Saturday, November 9, 2019

Early Calculating Devices

 John Napier lived from 1550 to 1617.  He was a true Renaissance man who invented many things - from new techniques in farming to weapons of war to calculating devices.  Napier's Rods (aka Napier's Bones), seen here, can be used to multiply, divide, take square roots and take cube roots.  These were first described in his book Rabdology, which was published in 1617.  These were used to aid in calculation for hundreds of years.  The great Sir Isaac Newton (1643-1727) used these for his calculations and promoted their use.  The image above is of a modern set constructed more as a beautiful curiosity (in these days of calculators and cell phones); the image below is of a set from the 1700s.
 To get an idea of the size of the set above, take a look at it on display next to a cube that is the size of a standard gaming die.  Note that there are multiple sets here, and that there were different forms in which they could be constructed.  When electronic calculators came out, we called them "pocket calculators," these also were pocket-sized!

 This other set contains rods rather than strips.  In this way, each rod can display the facts for four numbers rather than just one.  This set is from the late 1600s or early 1700s.  It is on display at the National Museum of Scotland in Edinburgh.
 The display includes other items related to Napier's life and work.  Due to Napier's brilliance he was considered a sorcerer by some during his time.  He was thought to have a black rooster that he used as a familiar spirit - hence the rooster in the display case.  He was not a sorcerer, in fact, he was an elder in the Presbyterian church.  If he were seriously considered to be a sorcerer by the powers that be, he would certainly have been executed given the time in which he lived.
 Napier was born and raised in Merchiston Tower (sometimes called Merchiston Castle).  Contrary to popular belief, he was not born into nobility, but his father was a wealthy land-owner who had strong connections at court, and the Napier descendants did rise to the nobility not long after John Napier's time.
 Those who think Napier dabbled in the dark arts like to claim that the small round building atop the "castle" was his alchemical laboratory, but that room was actually built after John Napier's time.
 Merchiston Tower was saved from ruin in the mid-1900s when it was decided to use it as the center-piece of a new technical college, Edinburgh Napier University, Merchiston Campus.  Restoration work began in the late 1950s.  In the photographs below, you can see how the college was built around it - a wonderful mix of old and new!

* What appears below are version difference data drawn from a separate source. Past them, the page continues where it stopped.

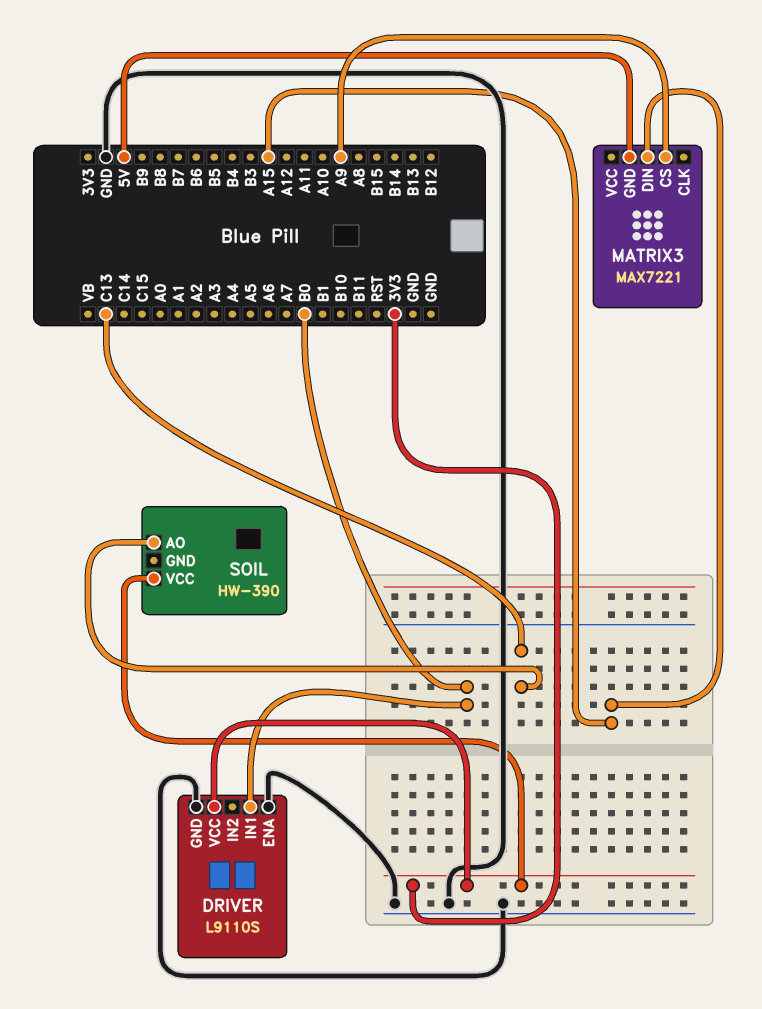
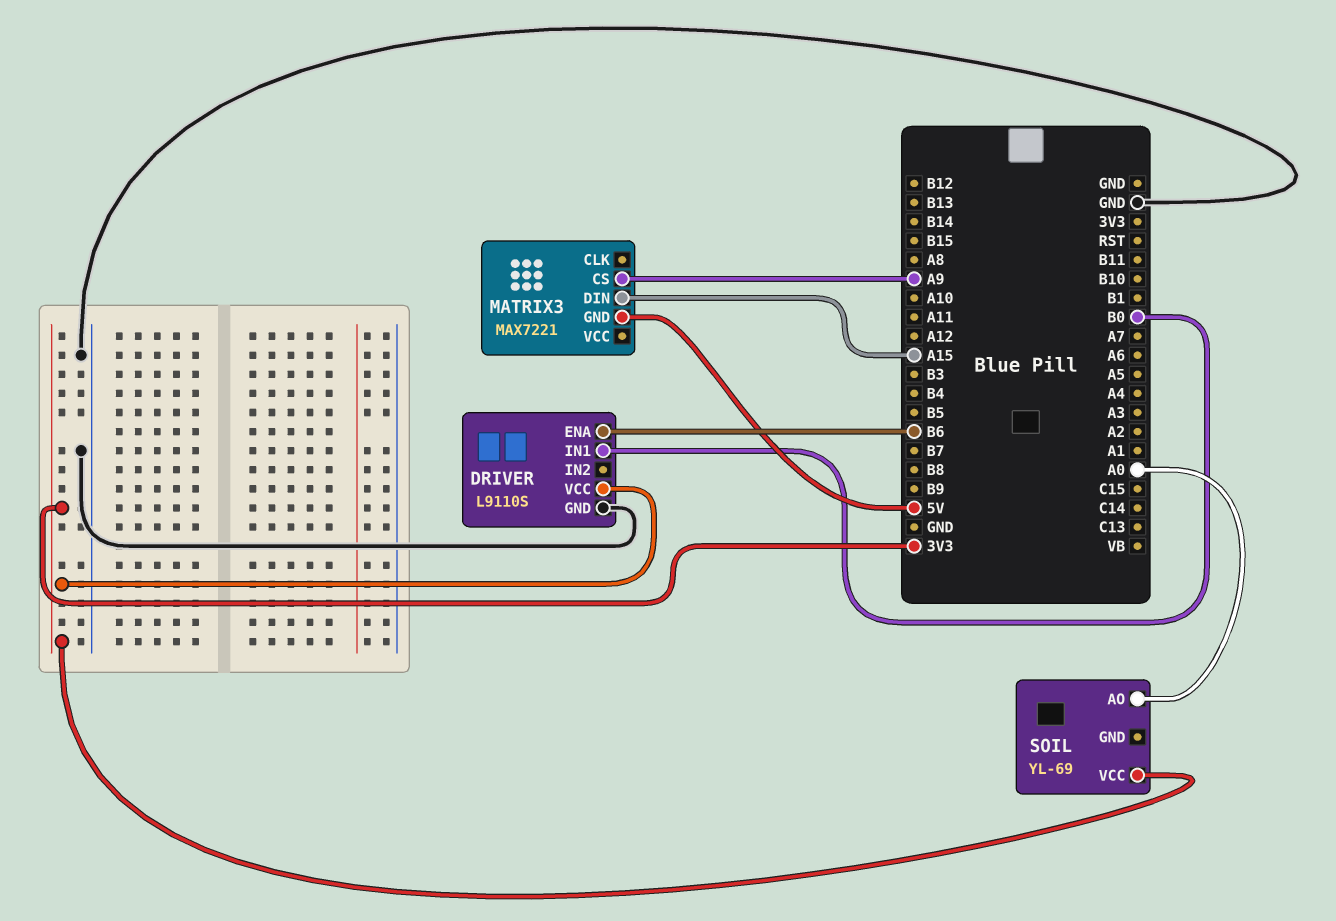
DRIVER pin ENA: GND -> B6
SOIL: HW-390 -> YL-69
SOIL pin AO: C13 -> A0

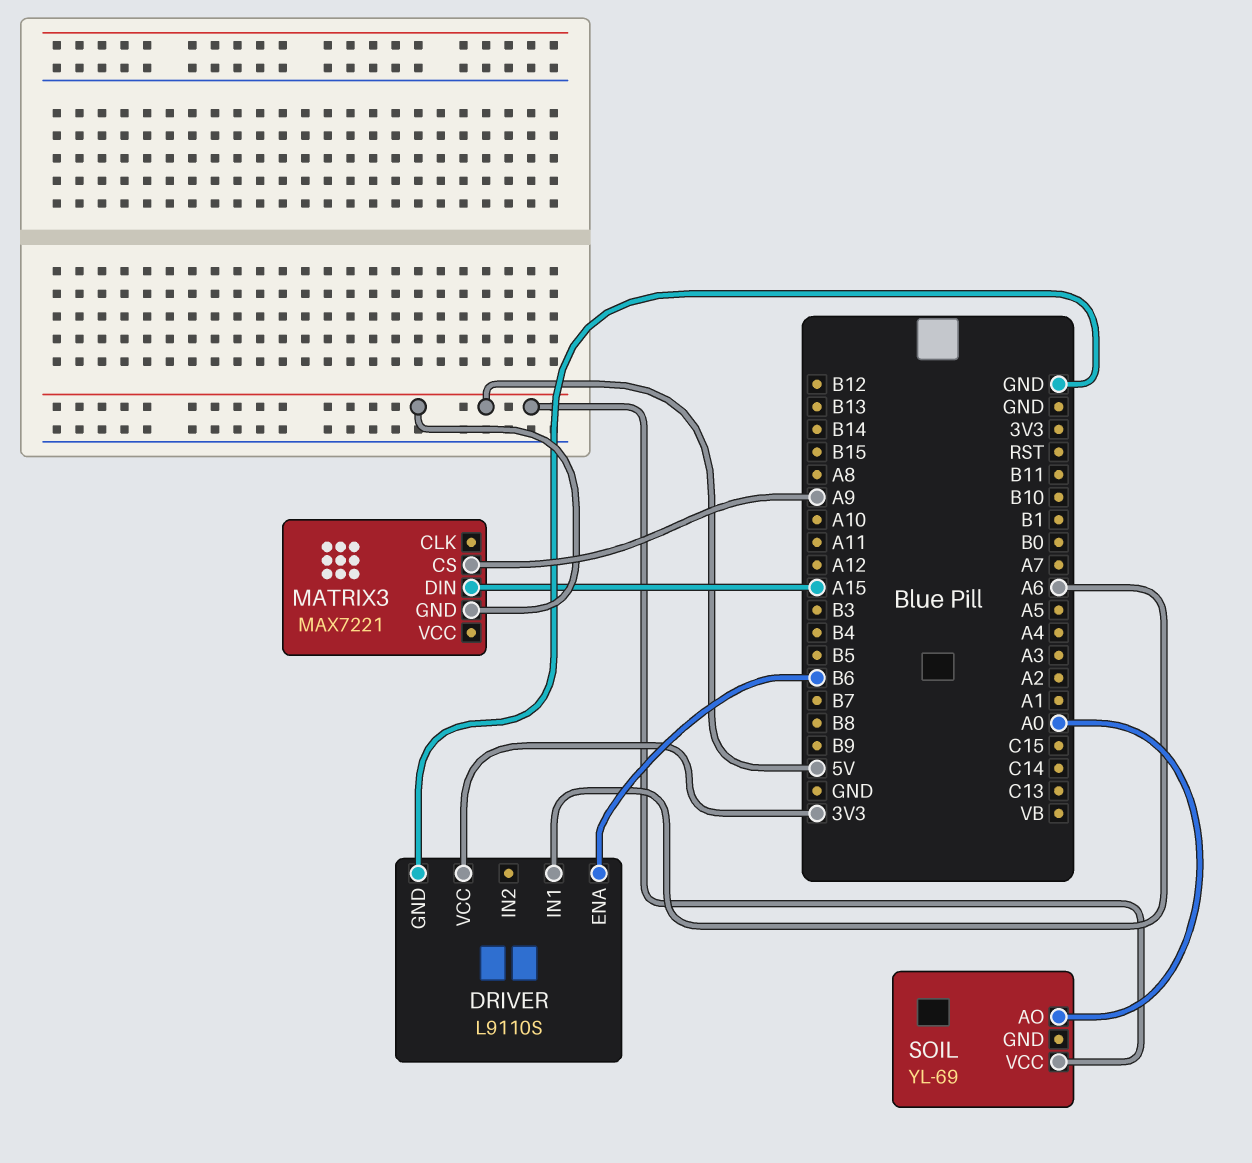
DRIVER pin IN1: B0 -> A6
SOIL pin VCC: 3V3 -> 5V

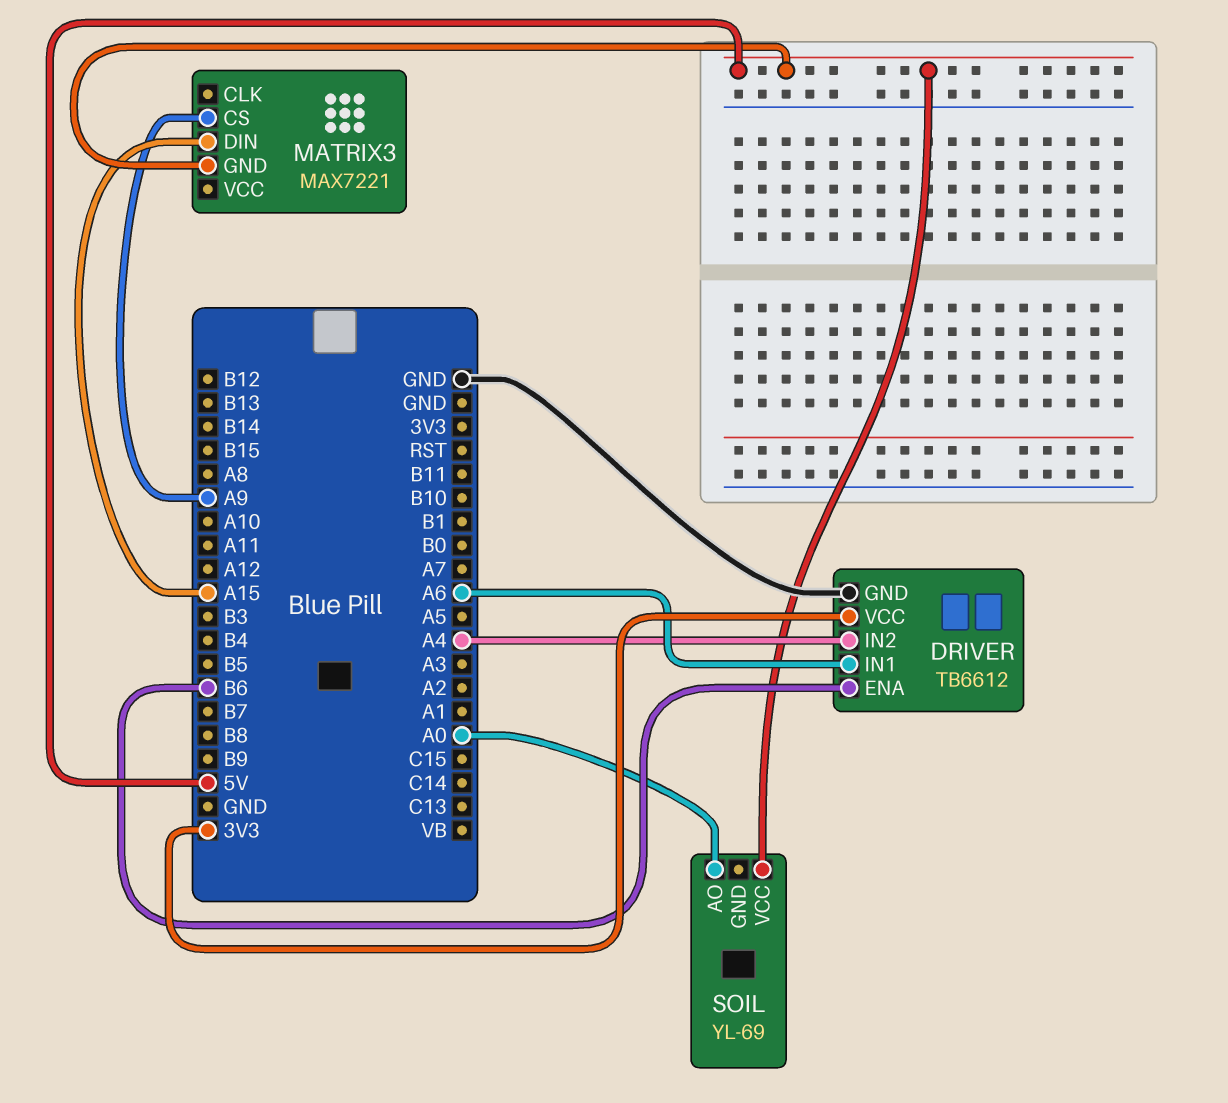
DRIVER: L9110S -> TB6612
DRIVER pin IN2: none -> A4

 The tower is part of the college and is not a historic building that is open to the public - unlike other medieval/renaissance homes in Edinburgh such as the John Knox House or Gladstone's Land.  I did get a glimpse inside, where I saw again the old and new coming together beautifully.  I was glad to see this sculpture of Napier.  If you look closely you can see that he is shown to be handling his calculating rods.

 John Napier is the inventor of logarithms.  And logarithms were used very soon after his death in the invention of the slide rule, which was used from the early 1600s until the mid-1900s.  They had a nearly 350-year run as the calculating device of choice and were used by NASA to make calculations for the Apollo 11 moon landing.

As well as logarithms and Napier's Bones, Napier invented other devices with which to aid calculation.  One such calculating device is known as Local Arithmetic or The Chess Board Abacus (pictured below), which he basically referred to as a "lark" and only published as basically an appendix to another work.  There is at least one other device that I'm aware of, a more complicated one than others pictured in this blog, but I think only one survives and is in a museum in Madrid. 

Throughout the years, mathematicians have sought to develop calculating devices.  Below is one that was designed by Gottfried von Leibniz (1646-1716).
 The images below were taken by me on a visit to Musee des Arts et Metiers in Paris.  These are calculating devices invented by Blaise Pascal (1623-1662).  He was inspired to create calculating devices due to the laborious calculations required in his father's work as a supervisor of taxation.

If it weren't for these pioneers and others like them, we wouldn't have the computers, calculators and cell phones that we have today.  We owe a lot to the people of the past who were curious and inventive and hard-working.  I think one of the greatest characteristics people can have is that of curiosity and then the drive to follow-up that curiosity with exploration and invention!